Un criminel qui, par un sentiment d’honneur et de fidélité pour ses complices, refuse de les déclarer, et qui, plutôt que de les trahir, endure les derniers tourments et la mort même, a certainement quelques principes de vertu, mais qu’il déplace. C’est aussi le jugement qu’il faut porter de ce malfaiteur qui, plutôt que d’exécuter ses compagnons, aima mieux mourir avec eux.

Nous avons vu combien il était difficile de dire de quelqu’un qu’il était un parfait athée ; il paraît maintenant qu’il ne l’est guère moins d’assurer qu’un homme est parfaitement vicieux. Il reste aux plus grands scélérats toujours quelque étincelle de vertu ; et un mot, des plus justes que je connaisse, c’est celui-ci : « Rien n’est aussi rare qu’un parfaitement honnête homme, si ce n’est peut-être un parfait scélérat : car partout où il y a la moindre affection intègre, il y a, à parler exactement, quelque germe de vertu. »
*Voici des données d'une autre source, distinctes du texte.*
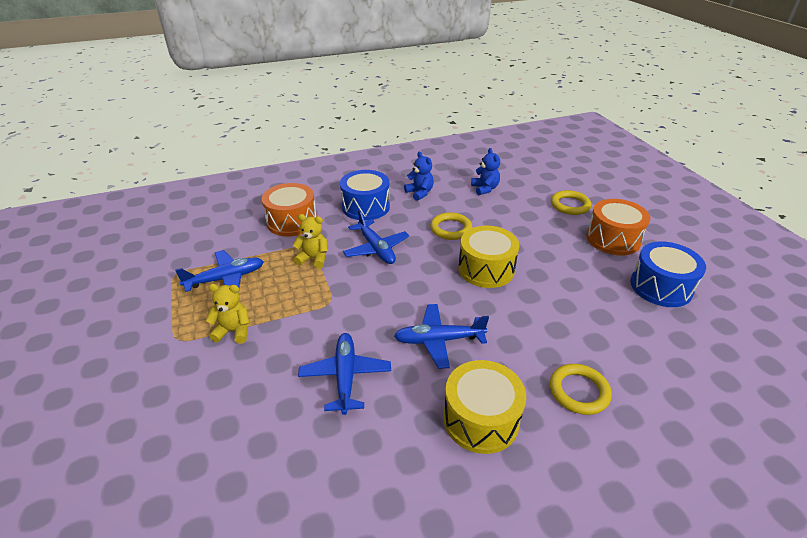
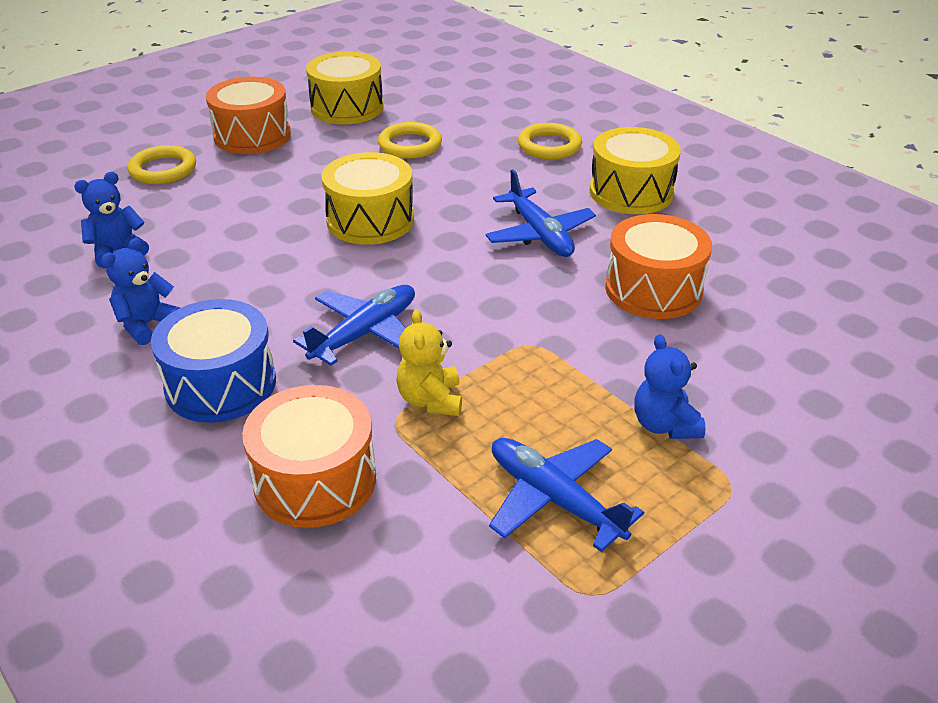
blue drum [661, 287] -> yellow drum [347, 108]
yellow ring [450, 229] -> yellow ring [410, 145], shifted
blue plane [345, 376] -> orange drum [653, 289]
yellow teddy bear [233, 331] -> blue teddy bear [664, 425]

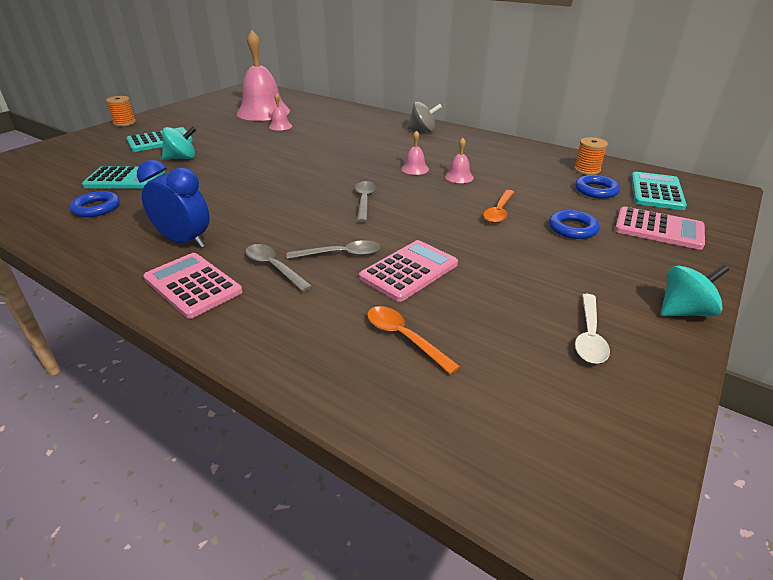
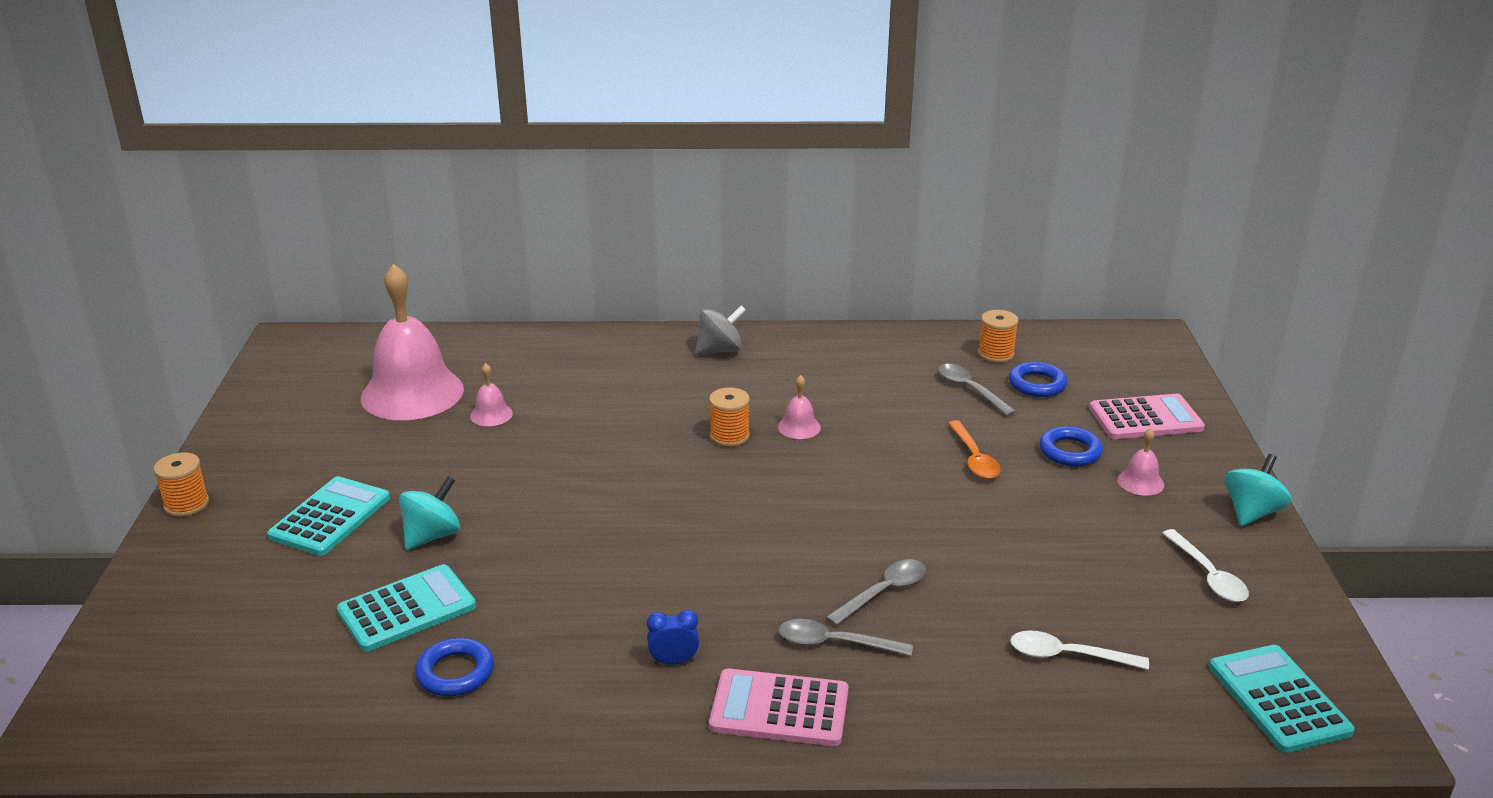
blue clock [185, 241] -> blue clock [673, 661], x0.51
none -> orange spool [729, 436]
grey spoon [364, 201] -> grey spoon [970, 390], shifted
orange spoon [404, 338] -> white spoon [1067, 656]
pink bell [459, 177] -> pink bell [1140, 482], shifted
turquoise calculator [656, 192] -> turquoise calculator [1278, 699], shifted
pink calculator [409, 271] -> none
Après avoir examiné ce que c’est que la vertu en elle-même, nous allons considérer comment elle s’accorde avec les différents systèmes concernant la divinité.



PARTIE TROISIÈME.


SECTION I.



Puisque l’essence de la vertu consiste, comme nous l’avons démontré, dans une juste disposition, dans une affection tempérée de la créature raisonnable pour les objets intellectuels et moraux de la justice, afin d’anéantir ou d’énerver en elle les principes de la vertu, il faut :

1° Ou lui ôter le sentiment et les idées naturelles d’injustice et d’équité ;

2° Ou lui en donner de fausses idées ;

3° Ou soulever contre ce sentiment intérieur d’autres affections.